INTERVIEWER: What’s with the title? The Long Man’s Pillow. What does that refer to?
JULIE: It’s from Cherokee mythology. The Cherokee people described a river that way: as a long, long man with his head in the mountains and his toes in the sea. The story references the Cherokee idea that all waters are interconnected and the value they place on treating the waters with reverence.
INTERVIEWER: Where did the idea for this story come from?
JULIE: Originally, it was a dream. One night, years ago, I dreamed about three wells and a lot of thirsty people. They went from one well to the next. Each time the people went to drink from a well, it dried up. Finally, all three wells had gone dry and the people were looking at me, asking me what to do next.
INTERVIEWER: Were you inspired by any other famous post-apocalyptic stories?

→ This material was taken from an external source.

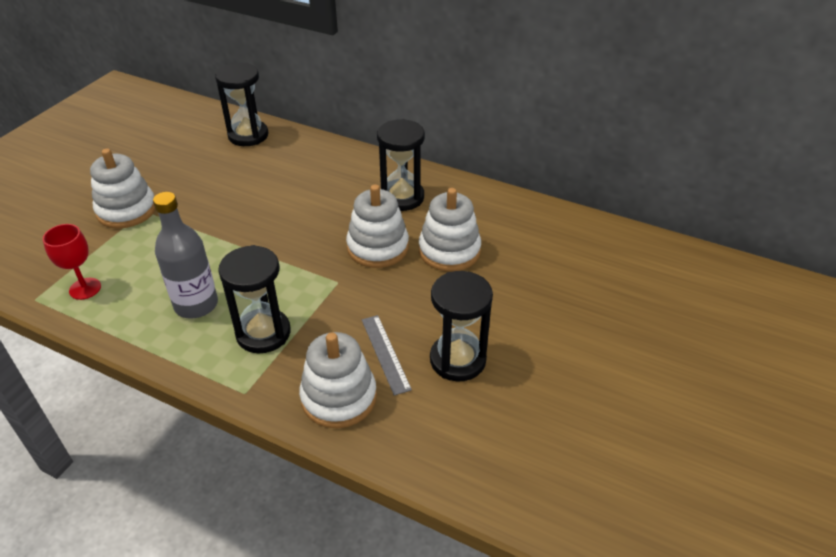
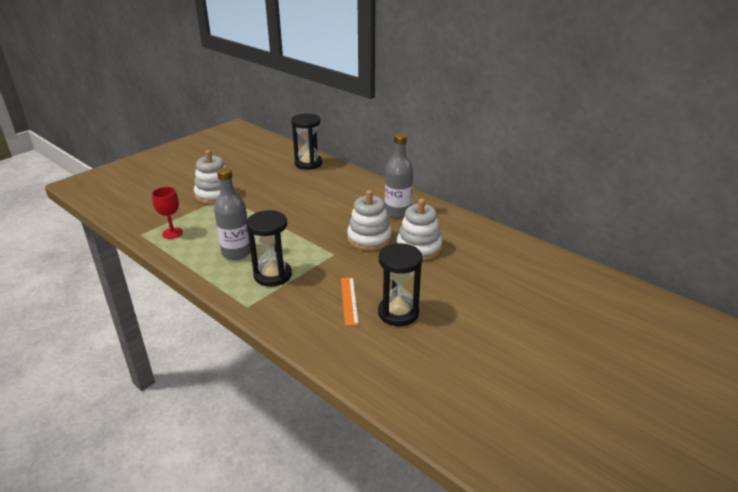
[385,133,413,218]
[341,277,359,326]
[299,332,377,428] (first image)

JULIE: I’ve been a fan of dystopian and apocalyptic fiction ever since The Handmaid’s Tale came out in the 1980s. I absolutely love stories like Station Eleven, Bird Box, and A Boy and His Dog at the End of the World. People ask me how I can stand to read such depressing stuff, but I see something noble in these stories.
In Cormac McCarthy’s The Road, for example. The boy keeps asking, “Papa, are we still the good people?” The central question of that novel, as I see it, is, can humans maintain their humanity even in the face of certain destruction? The way the story in The Road plays out answers that in the positive.

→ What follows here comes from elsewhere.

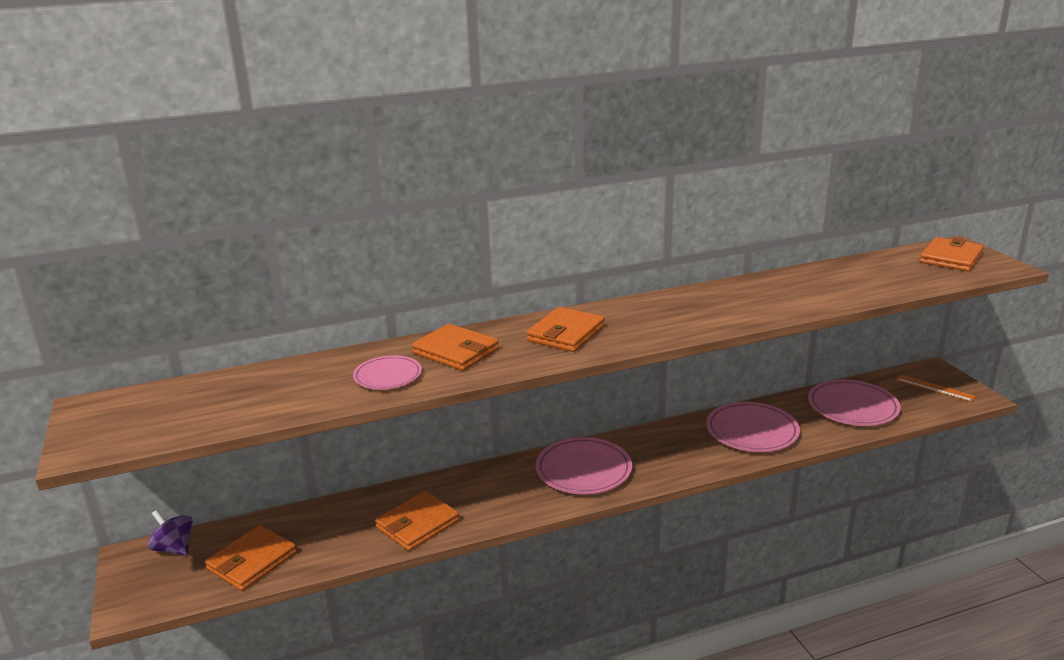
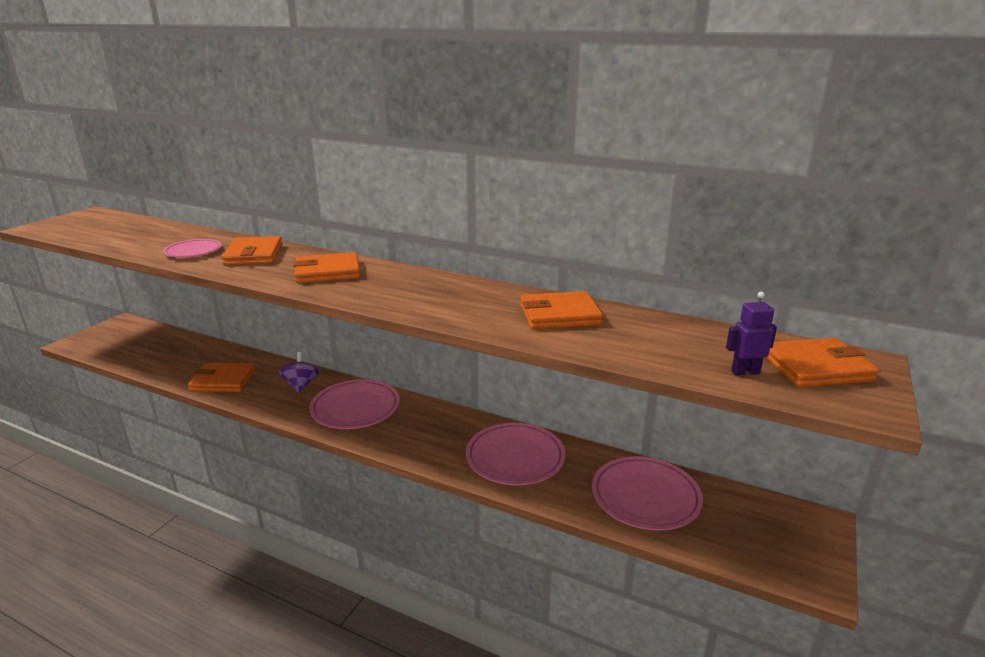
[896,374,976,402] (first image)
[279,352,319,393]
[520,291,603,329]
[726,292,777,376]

But probably the most direct inspiration for The Long Man’s Pillow is a movie called After the Dark. In that, there’s no scenario in which humanity is going to survive the nuclear holocaust, but they still make a choice: instead of throwing away everything that’s decent about themselves as they fight to survive a little longer, they decide to live what time they have left to the fullest. That’s what really got me: what’s the most honorable thing people can do in impossibly horrible scenarios?

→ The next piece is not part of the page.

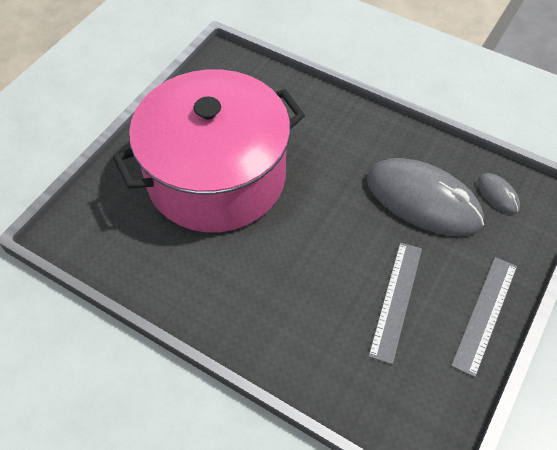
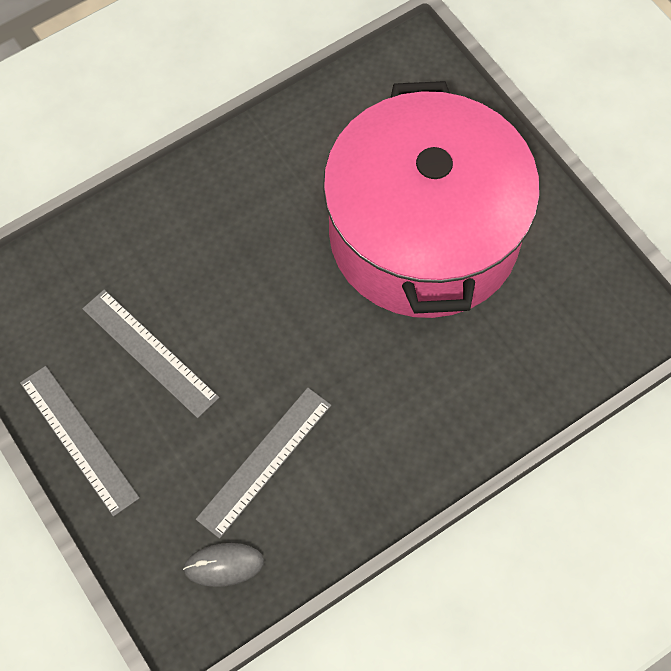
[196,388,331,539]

INTERVIEWER: What do you want people to take away from reading this novel?
JULIE: I know it reads like eco-fiction, and I do feel that we all need to be mindful of the way we use vital resources like water. But what I really wanted to do was encourage people to imagine themselves in a situation like Vicki’s: what do you do when there’s not enough to go around, and you’re the one who has to decide what happens next? In all good survival stories, whether they’re apocalyptic or not, that life-or-death situation has a way of burning off all the excess gunk and bringing characters face to face with who they really are. I was hoping to write a story that brought people that experience.
INTERVIEWER: What’s the Alignment System, and how did you use it to create your characters?
JULIE: The Alignment System is a matrix that goes from good to evil on one axis and lawful to chaotic on the other, with nine possible orientations. It reveals the driving forces behind a story’s characters. Storytellers of all kinds use it. In my story, I wanted to include as many different points of view on the situation as I could. In a position like Vicki’s, some people would abandon all the rules and lash out to protect themselves; others might become hypervigilant about following rules, maybe because they think that virtue alone will save them. Still others might use the rules as an excuse to manipulate other people. And then there are those few who will cast aside all the rules and do something extraordinary, even self-sacrificing, for the sake of others. So, in using the Alignment System – with Vicki in the middle neutral spot, since she’s the POV character – specific individuals among the townsfolk represent chaotic good, chaotic neutral, chaotic evil, lawful good, lawful neutral, lawful evil, neutral good, and neutral evil. It’s a nice tool for organizing diverse viewpoints.
INTERVIEWER: So, what comes next after The Long Man’s Pillow? What are you working on currently?
JULIE: Another post-apocalyptic story. This one would focus on a group of neurodivergent people who were totally marginalized in the world before the collapse: absolute misfits. But the new post-civilization world turns out to be a place that needs exactly the kind of people they are. In this new world, neurotypicals end up marginalized and it’s the neurodivergents who go the extra mile to include them.